Maurice Blackburn seems to have identified a range of potential conduct that it would like to target in its action. One that particularly stands out is the technique known as “losses disguised as wins”. This is where a poker machine enables players to bet on more than one line and a minor win on one of these lines sets off a graphics and sound display that indicates a “win” when, in fact, the player has lost most of their money.
Applying the law to poker machines
The nice thing about consumer law is that it relies on fairly common-sense questions. So, the court would basically ask: if a poker machine displays a series of flashing symbols and music associated with winning and makes a chiming sound indicating that it is counting up winnings, would an ordinary and reasonable (novice) gambler be misled or deceived into thinking that they had won something despite having actually lost money?
Further inquiries or closer attention to detail that could enable a person to discover their error is not particularly relevant to this test. Also, the literal truth can be legally misleading, because the law recognises that humans do not behave rationally and tend to form an opinion in response to their overall impression of conduct.

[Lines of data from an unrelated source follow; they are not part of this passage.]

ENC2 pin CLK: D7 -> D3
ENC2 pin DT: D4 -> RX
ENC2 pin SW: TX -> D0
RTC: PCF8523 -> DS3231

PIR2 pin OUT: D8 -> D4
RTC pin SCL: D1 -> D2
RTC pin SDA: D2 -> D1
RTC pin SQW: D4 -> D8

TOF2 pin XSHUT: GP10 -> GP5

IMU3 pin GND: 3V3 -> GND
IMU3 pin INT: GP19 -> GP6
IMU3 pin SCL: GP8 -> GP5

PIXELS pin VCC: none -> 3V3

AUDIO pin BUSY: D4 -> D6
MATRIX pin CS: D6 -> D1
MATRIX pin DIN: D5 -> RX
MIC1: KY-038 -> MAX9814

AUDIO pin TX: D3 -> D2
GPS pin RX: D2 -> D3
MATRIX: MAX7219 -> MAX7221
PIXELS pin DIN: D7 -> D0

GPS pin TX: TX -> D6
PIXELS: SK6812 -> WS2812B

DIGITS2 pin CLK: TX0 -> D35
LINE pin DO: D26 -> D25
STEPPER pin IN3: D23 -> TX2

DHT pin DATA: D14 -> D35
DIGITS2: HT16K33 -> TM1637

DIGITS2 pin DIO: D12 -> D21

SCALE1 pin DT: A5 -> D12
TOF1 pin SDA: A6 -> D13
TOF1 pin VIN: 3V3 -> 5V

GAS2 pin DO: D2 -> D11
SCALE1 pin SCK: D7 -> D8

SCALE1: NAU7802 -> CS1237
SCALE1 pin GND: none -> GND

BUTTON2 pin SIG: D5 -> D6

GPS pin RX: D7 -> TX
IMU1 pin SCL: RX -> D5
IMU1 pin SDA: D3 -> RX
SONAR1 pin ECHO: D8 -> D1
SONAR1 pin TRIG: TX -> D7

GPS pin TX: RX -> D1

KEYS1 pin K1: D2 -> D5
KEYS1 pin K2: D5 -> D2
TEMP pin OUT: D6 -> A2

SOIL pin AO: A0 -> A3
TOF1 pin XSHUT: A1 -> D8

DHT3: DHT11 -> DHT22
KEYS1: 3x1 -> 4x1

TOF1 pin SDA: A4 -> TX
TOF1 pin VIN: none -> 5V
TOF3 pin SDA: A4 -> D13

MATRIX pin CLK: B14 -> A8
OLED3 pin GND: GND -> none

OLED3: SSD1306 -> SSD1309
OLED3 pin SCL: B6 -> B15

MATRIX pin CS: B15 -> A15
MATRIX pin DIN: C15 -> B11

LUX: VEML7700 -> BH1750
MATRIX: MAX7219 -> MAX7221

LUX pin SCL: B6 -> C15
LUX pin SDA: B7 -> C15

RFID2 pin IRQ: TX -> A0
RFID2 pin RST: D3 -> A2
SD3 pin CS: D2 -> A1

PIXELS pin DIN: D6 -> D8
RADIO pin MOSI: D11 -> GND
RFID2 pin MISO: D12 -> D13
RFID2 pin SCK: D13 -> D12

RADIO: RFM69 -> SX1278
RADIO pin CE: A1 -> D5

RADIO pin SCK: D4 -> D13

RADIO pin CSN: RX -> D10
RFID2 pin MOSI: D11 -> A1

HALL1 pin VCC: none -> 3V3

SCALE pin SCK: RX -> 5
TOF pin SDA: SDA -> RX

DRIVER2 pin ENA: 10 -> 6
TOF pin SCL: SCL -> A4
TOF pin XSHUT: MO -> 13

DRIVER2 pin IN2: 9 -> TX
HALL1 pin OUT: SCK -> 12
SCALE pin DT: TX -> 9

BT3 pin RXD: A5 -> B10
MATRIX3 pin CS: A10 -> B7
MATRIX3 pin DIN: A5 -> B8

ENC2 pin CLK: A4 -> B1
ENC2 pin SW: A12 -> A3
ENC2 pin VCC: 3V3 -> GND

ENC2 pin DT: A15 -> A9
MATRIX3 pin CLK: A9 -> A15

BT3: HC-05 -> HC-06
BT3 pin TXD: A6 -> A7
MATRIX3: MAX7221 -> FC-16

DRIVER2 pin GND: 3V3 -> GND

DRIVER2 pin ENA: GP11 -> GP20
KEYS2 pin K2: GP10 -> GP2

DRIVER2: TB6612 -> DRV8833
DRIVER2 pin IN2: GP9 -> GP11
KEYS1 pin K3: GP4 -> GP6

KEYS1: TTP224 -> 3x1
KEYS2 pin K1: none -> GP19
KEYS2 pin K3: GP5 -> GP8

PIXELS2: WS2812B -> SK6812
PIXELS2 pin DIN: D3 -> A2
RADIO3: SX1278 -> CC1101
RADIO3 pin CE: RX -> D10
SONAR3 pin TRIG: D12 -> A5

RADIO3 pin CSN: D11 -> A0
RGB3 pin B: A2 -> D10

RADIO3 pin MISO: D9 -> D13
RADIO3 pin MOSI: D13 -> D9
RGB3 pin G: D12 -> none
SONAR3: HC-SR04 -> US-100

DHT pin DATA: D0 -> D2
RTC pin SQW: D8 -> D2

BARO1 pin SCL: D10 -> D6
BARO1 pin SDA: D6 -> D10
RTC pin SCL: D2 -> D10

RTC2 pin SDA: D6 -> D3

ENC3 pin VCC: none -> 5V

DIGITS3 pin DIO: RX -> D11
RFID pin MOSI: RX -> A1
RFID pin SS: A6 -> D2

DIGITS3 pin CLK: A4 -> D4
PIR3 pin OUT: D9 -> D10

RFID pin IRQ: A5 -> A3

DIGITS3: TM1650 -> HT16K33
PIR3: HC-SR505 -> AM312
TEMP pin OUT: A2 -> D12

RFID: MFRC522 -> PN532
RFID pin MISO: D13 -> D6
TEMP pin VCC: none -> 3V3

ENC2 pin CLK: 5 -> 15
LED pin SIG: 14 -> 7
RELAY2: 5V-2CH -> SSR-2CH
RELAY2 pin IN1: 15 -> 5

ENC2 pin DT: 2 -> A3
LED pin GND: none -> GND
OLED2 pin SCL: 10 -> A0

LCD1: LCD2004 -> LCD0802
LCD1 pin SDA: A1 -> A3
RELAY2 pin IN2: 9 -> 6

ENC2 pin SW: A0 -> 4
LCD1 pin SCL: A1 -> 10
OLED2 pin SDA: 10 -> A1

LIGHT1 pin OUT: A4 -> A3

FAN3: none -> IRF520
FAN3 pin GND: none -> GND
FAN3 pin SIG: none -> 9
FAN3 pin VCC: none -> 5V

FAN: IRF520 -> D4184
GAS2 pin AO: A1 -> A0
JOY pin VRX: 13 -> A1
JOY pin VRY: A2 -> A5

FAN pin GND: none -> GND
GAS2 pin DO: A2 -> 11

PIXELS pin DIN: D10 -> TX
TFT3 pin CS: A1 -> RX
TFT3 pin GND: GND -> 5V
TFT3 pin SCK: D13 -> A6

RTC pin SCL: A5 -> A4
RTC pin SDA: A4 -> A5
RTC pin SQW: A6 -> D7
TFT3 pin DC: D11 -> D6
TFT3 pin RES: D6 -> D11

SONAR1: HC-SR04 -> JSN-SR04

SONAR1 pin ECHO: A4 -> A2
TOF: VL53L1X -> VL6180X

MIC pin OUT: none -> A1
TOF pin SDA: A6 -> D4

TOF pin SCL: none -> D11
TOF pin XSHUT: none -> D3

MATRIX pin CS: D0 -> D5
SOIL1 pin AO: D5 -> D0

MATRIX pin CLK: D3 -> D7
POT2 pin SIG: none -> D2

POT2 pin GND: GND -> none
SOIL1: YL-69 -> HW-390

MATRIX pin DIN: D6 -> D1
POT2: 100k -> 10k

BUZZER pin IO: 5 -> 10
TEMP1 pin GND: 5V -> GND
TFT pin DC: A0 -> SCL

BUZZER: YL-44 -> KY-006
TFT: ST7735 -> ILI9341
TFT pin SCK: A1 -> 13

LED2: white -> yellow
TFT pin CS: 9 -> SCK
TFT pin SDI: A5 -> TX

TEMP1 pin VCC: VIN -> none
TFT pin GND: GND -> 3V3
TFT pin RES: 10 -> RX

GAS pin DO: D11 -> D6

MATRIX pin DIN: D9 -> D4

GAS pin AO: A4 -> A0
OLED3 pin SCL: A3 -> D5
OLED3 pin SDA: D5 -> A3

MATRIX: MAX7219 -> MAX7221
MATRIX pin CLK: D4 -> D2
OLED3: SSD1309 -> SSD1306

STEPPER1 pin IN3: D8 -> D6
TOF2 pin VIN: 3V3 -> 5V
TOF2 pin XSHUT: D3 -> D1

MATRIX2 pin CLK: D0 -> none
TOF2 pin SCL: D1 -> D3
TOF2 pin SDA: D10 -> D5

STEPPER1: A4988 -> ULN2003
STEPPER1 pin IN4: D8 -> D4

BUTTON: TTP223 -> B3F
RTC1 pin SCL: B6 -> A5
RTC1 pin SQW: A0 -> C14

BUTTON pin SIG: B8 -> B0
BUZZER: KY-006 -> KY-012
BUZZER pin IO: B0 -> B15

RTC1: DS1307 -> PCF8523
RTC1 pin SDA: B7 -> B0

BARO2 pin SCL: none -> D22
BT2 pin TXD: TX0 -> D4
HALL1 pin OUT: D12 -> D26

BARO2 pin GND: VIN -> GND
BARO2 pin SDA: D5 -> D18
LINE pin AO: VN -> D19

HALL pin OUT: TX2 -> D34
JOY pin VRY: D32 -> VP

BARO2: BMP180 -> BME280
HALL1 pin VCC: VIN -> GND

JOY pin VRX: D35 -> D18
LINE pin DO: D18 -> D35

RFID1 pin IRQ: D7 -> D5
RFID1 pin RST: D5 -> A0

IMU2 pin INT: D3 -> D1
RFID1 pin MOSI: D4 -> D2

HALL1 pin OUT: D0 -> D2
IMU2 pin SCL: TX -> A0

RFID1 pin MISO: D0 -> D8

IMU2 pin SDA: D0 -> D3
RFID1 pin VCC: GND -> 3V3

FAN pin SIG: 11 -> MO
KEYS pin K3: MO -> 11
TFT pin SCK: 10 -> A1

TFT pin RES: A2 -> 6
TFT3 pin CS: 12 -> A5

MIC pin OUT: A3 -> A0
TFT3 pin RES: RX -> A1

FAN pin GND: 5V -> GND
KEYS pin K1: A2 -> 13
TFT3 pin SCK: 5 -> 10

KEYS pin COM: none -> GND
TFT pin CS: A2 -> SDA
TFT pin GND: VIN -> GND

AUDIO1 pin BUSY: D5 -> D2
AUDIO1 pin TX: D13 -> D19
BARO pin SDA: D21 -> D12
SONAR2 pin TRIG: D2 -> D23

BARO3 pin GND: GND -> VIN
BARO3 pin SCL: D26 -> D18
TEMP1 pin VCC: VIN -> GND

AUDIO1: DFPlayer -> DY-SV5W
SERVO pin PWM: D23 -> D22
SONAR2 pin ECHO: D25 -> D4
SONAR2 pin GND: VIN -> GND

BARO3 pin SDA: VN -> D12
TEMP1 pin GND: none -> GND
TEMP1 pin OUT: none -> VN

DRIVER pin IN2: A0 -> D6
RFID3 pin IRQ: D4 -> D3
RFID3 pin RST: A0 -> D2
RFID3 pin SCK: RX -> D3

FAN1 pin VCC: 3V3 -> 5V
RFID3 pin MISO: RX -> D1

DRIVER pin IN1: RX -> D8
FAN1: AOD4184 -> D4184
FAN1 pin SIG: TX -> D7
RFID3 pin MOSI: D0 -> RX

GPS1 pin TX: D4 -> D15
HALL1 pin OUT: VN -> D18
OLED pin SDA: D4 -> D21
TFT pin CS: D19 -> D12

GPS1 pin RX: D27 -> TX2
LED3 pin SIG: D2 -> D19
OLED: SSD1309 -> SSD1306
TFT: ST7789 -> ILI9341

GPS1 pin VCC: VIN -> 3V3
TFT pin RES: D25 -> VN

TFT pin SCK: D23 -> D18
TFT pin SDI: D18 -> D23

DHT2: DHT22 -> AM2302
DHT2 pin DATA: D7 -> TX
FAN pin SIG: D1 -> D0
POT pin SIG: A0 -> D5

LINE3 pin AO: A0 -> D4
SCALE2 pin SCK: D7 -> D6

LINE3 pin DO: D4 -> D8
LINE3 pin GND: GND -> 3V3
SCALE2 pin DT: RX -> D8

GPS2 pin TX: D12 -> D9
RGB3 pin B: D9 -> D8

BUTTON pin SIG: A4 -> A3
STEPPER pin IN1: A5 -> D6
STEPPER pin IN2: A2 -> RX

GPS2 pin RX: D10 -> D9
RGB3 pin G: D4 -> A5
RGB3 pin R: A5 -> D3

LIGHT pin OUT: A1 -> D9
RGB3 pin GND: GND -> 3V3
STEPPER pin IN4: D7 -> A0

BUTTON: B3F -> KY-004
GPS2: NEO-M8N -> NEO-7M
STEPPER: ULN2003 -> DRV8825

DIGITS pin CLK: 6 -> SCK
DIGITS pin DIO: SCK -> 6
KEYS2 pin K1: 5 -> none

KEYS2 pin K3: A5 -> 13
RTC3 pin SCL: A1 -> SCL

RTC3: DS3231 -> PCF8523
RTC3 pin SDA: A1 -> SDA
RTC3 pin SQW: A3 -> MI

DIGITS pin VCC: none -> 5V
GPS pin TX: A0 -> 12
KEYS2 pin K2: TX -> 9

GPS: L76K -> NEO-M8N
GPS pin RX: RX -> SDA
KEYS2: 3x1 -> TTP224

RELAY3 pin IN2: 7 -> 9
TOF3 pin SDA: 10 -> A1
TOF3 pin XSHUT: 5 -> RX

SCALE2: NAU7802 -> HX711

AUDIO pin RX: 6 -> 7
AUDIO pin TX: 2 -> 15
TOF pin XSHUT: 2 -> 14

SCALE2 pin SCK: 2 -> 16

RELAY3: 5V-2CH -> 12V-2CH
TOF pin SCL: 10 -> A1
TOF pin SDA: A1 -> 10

In this case, for example, it might be argued that gamblers pay more attention to the flashing symbols and music than they do to their credit balance.
Previous cases give some idea of how the courts have applied this test. In ACCC v TPG Internet in 2013, the High Court found that TPG Internet had misled consumers by advertising “Unlimited ADSL2+ for $29.95 per month” when this price was available only to customers who bundled broadband with a home phone service.
The important detail was that TPG’s advertisements actually contained an explanation of this condition, but it was displayed less prominently than the advertised deal.
The High Court found that the attention given to advertising material by an ordinary and reasonable person may well be “perfunctory” and, therefore, many will only absorb the “general thrust”. The court also emphasised that it was enough if consumers were sufficiently misled to engage further with the company, even if they subsequently understood the true nature of the offer and chose not to purchase anything.
The TPG case was followed by the Federal Court in ACCC v Coles Supermarkets in 2014. In this case, the Australian Competition and Consumer Commission (ACCC) successfully alleged that Coles had misled consumers by advertising its reheated frozen par-baked bread with the words, “baked today, sold today” and “freshly baked”. This finding was made despite par-baked bread being able to be truthfully described as having been “baked”, and that Coles had detailed its par-baking method on its website.
Once again, the court emphasised the importance of considering both the context and the dominant message of the conduct.
Forming an argument
So, how could Maurice Blackburn possibly prove that gamblers might be misled by the “losses disguised as wins” technique?
It might draw on recent Canadian research which found that the flashing symbols and music that accompany “losses disguised as wins” trigger similar arousal levels in novice gamblers as real wins do – and that arousal is a key reinforcer in gambling behaviour.
In short, research seems to have demonstrated that novice gamblers do pay more attention to flashing symbols and music than they do to their credit balance. Perhaps unsurprisingly, these bright, loud messages appear to dominate.